OCBP Alumni Of The Week, Al Kempski, Practice Makes Perfect
Al Kempski is pictured with his fellow beach patrol colleagues. Submitted Photo

(Editor’s Note: The following is a series on the men and women who have spent their summers protecting all those who came to Ocean City for fun and safe vacation.)

OCEAN CITY – Growing up in Wilmington, Del., Al Kempski could have easily found himself vacationing somewhere along the Jersey Shore. But as with so many of the men and women who find themselves guarding the beaches of Ocean City, a chance encounter would change the direction of his life and lead Kempski to a four-summer career with the OCBP.

After graduating from high school, he had enrolled in the University of Delaware. Among the people he met there was Bill Baker, who not only was living in the same dorm as Kempski, but was also an officer on the Ocean City Beach Patrol. It was 1977 and Baker was impressed by Kempski’s dedicated swim schedule. “I would swim everyday with Bill. He recommended I write to Captain Craig and request a tryout,” Kempski remembered.

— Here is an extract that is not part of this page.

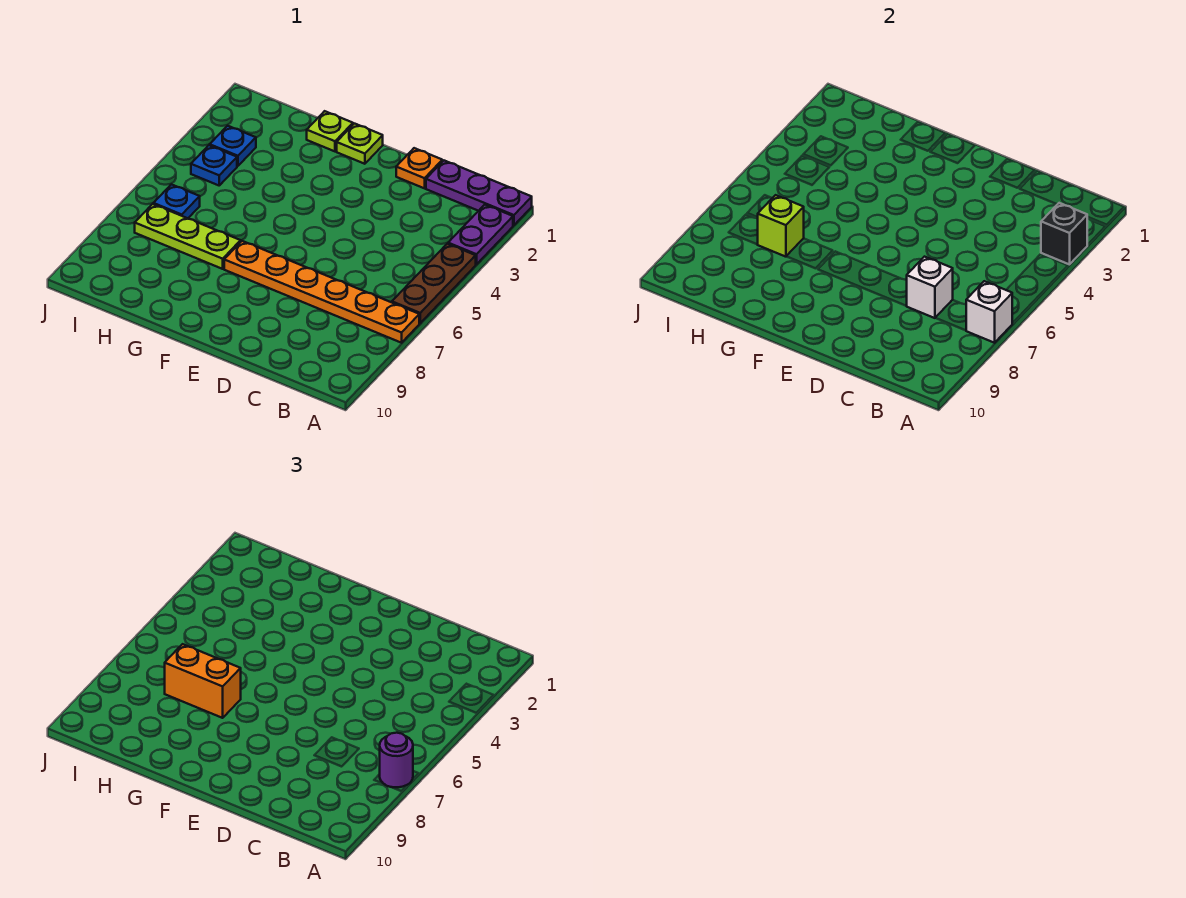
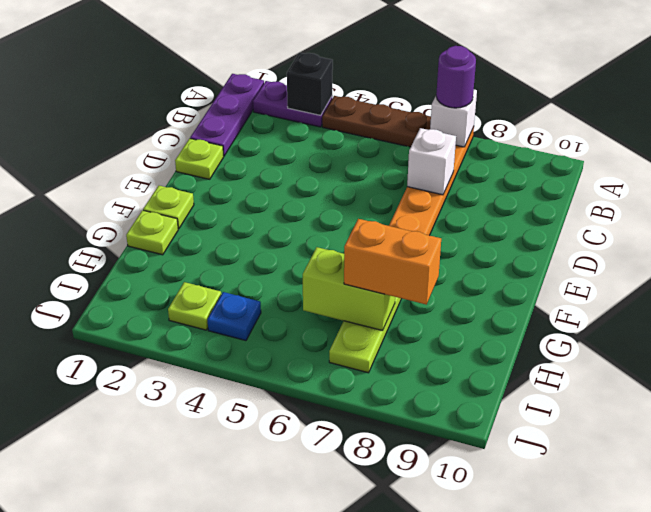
orange plate D1 level 1 -> lime plate D1 level 1
orange brick G7:H7 level 3 -> orange brick H7:H8 level 3
lime brick H7 level 2 -> lime brick H6:H7 level 2
blue plate I3 level 1 -> lime plate I3 level 1
blue plate I6 level 1 -> none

Always on the lookout for new talent, especially when it came with an endorsement by one of his officers, the captain wrote back and offered Kempski a test date in May.

Kempski continued on his swim regimen, unaware of just what an OCBP test in May would be like. It is hard to describe the toll that swimming in ocean waters with temperatures hovering in the low 60’s can have on the body. When Kempski took the test, it wasn’t just a matter of swimming from the rock pile to the pier in 10 minutes or less. It was a series of runs and simulated rescues, over and over, designed to weed out anyone not willing to give everything they have. Kempski showed up for “the Alaska swim with 50 other freezing applicants. Passed. Exhausted and elated.”

Kempski loved the job and the camaraderie of the patrol.

“The OCBP was and is a very special, merit based organization. Everyone is an equal. You always have each other’s back,” he recalled.

Each summer he got better at his job and when he started his third season in 1981, he was promoted to crew chief. He taught his guards to trust their instincts without hesitation. It was better to go in early for a rescue than to wait until it became a disaster later. This philosophy of guarding worked well for him stationed in front of the densely packed beaches of “condo row” in the north, where crowds of thousands would routinely show up on any given day.

It was on these packed beaches that Kempski would face his biggest challenge.

“The worst rescue happened after Labor Day in 1981. Guards were so far apart you needed binoculars to semaphore with the next guard. There was a hurricane off the coast,” he remembered. “It was sunny and the water was churning huge waves with rips everywhere. It was one of those 20-plus pull (rescue) days. Three men were caught in a rip about 500 yards south and they were being pounded by the waves. By the time I got to them they were face down, bobbing for air. We were 30-40 yards offshore. I swam and got two of them on my buoy when the third man grabbed me from behind in a head lock. A wave crashed on us and we went under. Somehow he let go. I hit bottom with my feet and pushed up to the surface. I put them all on my buoy and pulled them to the shore where their wives and families met us with towels and tears.”

Kempski would guard one more summer before heading off to join the “real world,” but not before teaching his guarding techniques to at least a dozen future crew chiefs.

Al Kempski currently lives in the DC metro area and works for the FDA. He’s been married to his wife, Janine for 34 years, and they have two sons.